Gib mir endlich meinen Wasserbüffel
Wie anwendungspraktisch ihre neue Methode ist, davon zeugen die Rahmenbedingungen ihrer Entstehung: »Bei Ausgrabungen an einem römischen Kastell des Limes Tripolitanus in Libyen nahe der Halbwüste Hammadah al-Hamra fanden Archäologen vor zwei Jahren neben einigen lateinischen Inschriften unter anderem neun Ostraka aus der ersten Hälfte des fünften Jahrhunderts nach Christus«, erinnert sich die Indogermanistin. Keiner der zuerst hinzugezogenen Sprachwissenschaftler habe sie identifizieren können, jene »Notizzettel« aus der Antike. Durch Vermittlung des Münchner Ägyptologen Prof. Dr. Friedhelm Hoffmann wurde Dr. Sabine Ziegler durch den Archäologen Prof. Dr. Michael Mackensen mit der Aufgabe betraut. Der Jenaer Forscherin gelang es am Ende der akribischen wie spannenden Arbeit zu ermitteln, dass das eine große Ostrakon wohl den Charakter einer schriftlichen Mahnung hatte. »Der Urheber der Beschwerde mahnt an, dass ihm folgende Dinge nicht ausgehändigt worden seien, nämlich unter anderem Getreide, Ochsen, Wasserbüffel…«, weiß Ziegler nun. Bei der Sprache, erklärt sie, handelt es sich um eine dialektale Variante des Punischen; sie hat diese »Südpunisch« getauft.
Doch wie war ihr gelungen, woran etliche Experten zuvor gescheitert sind? Indem sie die Gesamtheit aller lautlichen, morphologischen, syntaktischen Merkmale und Eigenschaften gleichsam als DNA betrachtete – und das antike Sprach-Artefakt gleichsam einer Gen-Analyse unterzogen hat. Konzentriert und akribisch kam sie durch schrittweise Untersuchung des Textes auf bestimmte Merkmalstypen zu einer Methode, die durch ihre Exaktheit auf alle Buchstaben- und Silbenschriften anwendbar ist.

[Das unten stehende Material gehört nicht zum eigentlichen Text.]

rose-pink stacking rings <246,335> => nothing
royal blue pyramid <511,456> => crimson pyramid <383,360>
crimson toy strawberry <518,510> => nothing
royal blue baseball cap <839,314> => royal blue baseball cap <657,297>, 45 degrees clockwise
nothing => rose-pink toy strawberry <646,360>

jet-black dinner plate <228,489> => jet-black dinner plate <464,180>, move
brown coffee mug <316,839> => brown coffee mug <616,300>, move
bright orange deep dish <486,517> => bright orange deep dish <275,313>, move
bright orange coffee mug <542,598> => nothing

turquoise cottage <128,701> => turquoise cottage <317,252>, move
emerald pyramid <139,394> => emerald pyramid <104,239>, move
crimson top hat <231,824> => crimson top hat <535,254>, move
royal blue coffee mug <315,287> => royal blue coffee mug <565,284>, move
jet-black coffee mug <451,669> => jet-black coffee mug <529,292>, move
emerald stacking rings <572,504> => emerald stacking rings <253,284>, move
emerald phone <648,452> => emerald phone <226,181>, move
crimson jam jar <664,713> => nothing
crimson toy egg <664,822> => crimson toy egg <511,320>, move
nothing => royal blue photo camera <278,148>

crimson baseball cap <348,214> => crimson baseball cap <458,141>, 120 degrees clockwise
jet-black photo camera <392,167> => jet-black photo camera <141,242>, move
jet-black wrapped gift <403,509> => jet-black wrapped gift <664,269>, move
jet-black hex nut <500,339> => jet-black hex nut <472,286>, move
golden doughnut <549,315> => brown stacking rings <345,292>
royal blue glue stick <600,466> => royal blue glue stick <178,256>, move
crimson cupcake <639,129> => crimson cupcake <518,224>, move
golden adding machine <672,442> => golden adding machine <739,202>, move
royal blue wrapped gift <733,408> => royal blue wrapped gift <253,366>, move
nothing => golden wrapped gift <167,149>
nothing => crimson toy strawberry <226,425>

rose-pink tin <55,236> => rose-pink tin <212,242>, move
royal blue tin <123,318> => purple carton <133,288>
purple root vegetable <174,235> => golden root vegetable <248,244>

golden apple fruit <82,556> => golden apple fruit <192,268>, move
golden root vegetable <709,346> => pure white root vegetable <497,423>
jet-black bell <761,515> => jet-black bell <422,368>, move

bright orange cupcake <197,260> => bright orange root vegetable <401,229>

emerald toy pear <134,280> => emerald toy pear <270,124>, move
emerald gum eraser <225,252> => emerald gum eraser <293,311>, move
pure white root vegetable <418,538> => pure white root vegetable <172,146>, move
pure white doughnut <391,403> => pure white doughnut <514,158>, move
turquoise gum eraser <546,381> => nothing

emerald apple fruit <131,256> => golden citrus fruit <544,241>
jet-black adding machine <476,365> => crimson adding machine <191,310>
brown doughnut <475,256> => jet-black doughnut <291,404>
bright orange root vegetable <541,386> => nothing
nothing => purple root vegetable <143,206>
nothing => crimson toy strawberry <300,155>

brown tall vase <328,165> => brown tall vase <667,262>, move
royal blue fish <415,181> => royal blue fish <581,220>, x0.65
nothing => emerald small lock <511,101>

Die »Fingerabdrücke« der Sprache identifizieren
Ein Kriterium dabei ist unter anderem die statistische Häufung bestimmter Laute. Dies ist laut Ziegler im Hinblick auf eine Sprache »so typisch wie ein Fingerabdruck«. Ebenso markant ist die jeweilige Phonemstruktur – also die Folge von Konsonanten, Vokalen oder Konsonantengruppen. Zentral ist auch die Frage nach Art und Häufung sogenannter Funktionswörter ohne eigenständige Semantik – im Deutschen zum Beispiel »auch« oder »etwas«. Sie machen zwar im Durchschnitt nur etwa 0,05 Prozent des Gesamtwortschatzes, aber 40 bis 50 Prozent eines beliebigen literarischen Textes aus. Und so dechiffriert Dr. Ziegler nun mit ihrer Methode Texte aus unbekannten Sprachen – oder spricht darüber auf der ganzen Welt.